LAKE DELTON, Wis. — An embankment along a man-made lake near Wisconsin Dells gave way under severe flooding Monday, unleashing a powerful current and ripping several homes off their foundations and down the Wisconsin River.
Floodwater threatened dams across the Midwest, and military crews joined desperate sandbagging operations to hold back Indiana streams surging toward record levels. Stormy weekend weather was blamed for 10 deaths, most in the Midwest.
While the Midwest struggled with flooding, the East was locked in a sauna. Heat advisories were posted Monday from the Carolinas to Connecticut, with temperatures topping 100 from Georgia to Virginia. New York City recorded a high of 99.
The U.S. Army Corps of Engineers said Monday that it would close a 250-mile stretch of the Mississippi River — from Fulton, Ill., to Clarksville, Mo. — as soon as Thursday because of flooding, bringing barge traffic to a halt. The closure could last up to two weeks, corps spokesman Ron Fournier said.
In Wisconsin, an embankment forming the side of the man-made Lake Delton failed, and the water poured out into the nearby Wisconsin River. The 245-acre lake nearly emptied, washing out part of a highway, sweeping away three homes and tearing apart two others.
“It’s horrible,” said Thomas Diehl, a Lake Delton village trustee. “There’s no way we could stop it.”
Don Kubenik, 68, burst into tears Monday after seeing the $500,000, 2,800-square-foot home he built in 2003 snapped into pieces.
A new storm system was headed toward the Ohio Valley from the southern Plains on Monday — Oklahoma got up to 6 inches of rain by late morning and utilities reported nearly 5,000 customers blacked out — and the National Weather Service said as much as 3 inches of rain could fall on already waterlogged Indiana late Monday.

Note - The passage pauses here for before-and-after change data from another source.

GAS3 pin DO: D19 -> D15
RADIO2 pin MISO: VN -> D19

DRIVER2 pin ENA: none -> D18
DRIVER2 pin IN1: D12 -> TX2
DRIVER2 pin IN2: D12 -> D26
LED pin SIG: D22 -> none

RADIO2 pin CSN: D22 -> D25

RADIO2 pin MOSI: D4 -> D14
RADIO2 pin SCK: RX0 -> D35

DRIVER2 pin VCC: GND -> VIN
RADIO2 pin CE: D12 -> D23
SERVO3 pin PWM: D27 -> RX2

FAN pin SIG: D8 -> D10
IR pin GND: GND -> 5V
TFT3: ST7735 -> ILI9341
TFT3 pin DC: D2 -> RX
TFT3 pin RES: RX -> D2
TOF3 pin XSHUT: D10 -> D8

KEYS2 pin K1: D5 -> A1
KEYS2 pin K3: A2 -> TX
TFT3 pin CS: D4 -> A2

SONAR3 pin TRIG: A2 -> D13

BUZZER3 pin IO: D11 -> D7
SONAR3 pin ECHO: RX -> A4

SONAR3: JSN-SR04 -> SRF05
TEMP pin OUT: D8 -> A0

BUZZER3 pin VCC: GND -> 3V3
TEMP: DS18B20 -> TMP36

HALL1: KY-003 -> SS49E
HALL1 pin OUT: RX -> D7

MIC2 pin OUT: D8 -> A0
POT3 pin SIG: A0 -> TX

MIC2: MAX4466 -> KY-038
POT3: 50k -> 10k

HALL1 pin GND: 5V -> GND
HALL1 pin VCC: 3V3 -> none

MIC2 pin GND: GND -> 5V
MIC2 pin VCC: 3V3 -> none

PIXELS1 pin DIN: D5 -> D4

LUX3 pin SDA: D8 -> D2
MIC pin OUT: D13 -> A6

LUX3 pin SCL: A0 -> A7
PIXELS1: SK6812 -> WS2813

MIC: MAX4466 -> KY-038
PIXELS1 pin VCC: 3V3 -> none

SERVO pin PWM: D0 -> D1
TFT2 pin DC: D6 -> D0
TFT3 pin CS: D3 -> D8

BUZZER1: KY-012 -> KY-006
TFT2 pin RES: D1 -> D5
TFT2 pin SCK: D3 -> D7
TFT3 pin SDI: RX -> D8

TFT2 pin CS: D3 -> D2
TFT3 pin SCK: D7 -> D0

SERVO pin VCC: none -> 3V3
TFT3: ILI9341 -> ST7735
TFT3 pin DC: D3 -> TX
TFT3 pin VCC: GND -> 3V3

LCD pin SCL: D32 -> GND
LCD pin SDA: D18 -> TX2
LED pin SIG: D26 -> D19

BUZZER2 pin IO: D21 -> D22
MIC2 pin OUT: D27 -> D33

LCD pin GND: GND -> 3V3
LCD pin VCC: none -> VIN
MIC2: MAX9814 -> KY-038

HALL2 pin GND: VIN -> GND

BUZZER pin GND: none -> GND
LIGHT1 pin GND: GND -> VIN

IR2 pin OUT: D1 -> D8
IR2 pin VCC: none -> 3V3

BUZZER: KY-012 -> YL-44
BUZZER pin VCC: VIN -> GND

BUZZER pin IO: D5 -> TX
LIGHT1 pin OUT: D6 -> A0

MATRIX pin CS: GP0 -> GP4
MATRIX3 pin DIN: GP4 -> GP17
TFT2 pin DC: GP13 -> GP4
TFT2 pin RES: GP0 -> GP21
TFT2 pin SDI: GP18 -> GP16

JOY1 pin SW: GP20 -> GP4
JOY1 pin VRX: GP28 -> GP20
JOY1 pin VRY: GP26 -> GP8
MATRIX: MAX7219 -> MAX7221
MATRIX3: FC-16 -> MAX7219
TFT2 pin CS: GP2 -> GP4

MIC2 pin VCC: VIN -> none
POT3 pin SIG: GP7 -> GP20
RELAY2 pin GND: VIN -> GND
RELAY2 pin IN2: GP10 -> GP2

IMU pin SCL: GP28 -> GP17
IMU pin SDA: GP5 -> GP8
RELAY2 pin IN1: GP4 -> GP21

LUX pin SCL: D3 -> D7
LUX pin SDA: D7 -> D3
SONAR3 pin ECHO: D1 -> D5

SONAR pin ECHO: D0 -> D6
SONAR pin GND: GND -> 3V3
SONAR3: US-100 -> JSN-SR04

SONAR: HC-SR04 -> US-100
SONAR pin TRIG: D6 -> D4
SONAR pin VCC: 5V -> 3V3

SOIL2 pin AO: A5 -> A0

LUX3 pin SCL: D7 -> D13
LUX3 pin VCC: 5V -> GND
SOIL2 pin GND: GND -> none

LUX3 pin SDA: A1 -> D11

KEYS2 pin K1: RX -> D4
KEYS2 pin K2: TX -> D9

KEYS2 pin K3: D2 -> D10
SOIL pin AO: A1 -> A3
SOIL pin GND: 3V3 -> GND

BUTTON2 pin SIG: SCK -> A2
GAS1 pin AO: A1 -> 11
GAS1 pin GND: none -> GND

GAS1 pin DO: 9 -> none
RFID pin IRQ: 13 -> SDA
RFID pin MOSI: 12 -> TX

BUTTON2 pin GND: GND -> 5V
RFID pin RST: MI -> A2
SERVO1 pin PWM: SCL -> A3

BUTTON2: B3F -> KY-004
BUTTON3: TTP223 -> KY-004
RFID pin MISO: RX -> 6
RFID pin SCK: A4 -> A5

The Weather Service posted a tornado warning for south-central Illinois and a severe-thunderstorm warning for Indiana.
By Monday morning, flooding at eight sites in central and southern Indiana had eclipsed levels set in the deluge of March 1913, which had been considered Indiana’s greatest flood in modern times, said Scott Morlock, a hydrologist with the U.S. Geological Survey in Indiana.
President Bush late Sunday declared a major disaster in 29 Indiana counties. Iowa Gov. Chet Culver said that nearly a third of his state’s 99 counties need federal help. Wisconsin Gov. Jim Doyle had declared 30 counties in a state of emergency.
Along the East Coast, people sweltered through the heat wave.
In the fifth inning of the Kansas City Royals-Yankees game in New York, fans cheered loudly when a cloud moved in front of the sun, then booed moments later when the sun returned.
“We came to New York and the whole week is hotter than in Florida,” Patti Yost, 47, of Spring Hill, Fla., said at Yankee Stadium.
The heat also wore down tourists in Washington. “We’re going to get back on the Metro and go to the hotel and get into the pool,” Jeanne Ringel of Redondo Beach, Calif., said outside the Smithsonian’s Freer Gallery of Art.
New York City opened 300 cooling centers Monday, said Office of Emergency Management spokesman Chris Gilbride. District of Columbia officials declared Monday and today Code Red days for poor air quality, and schools in parts of New York, Connecticut, New Jersey, Penn sylvania and Maryland closed early as classrooms heated up.
Employees at the Ohio Department of Health got the day off because of trouble with the air conditioning in their building.
In New Jersey, a fire at an electrical switching station in West Orange knocked out power to about 75,000 customers of Public Service Electric & Gas for hours Monday.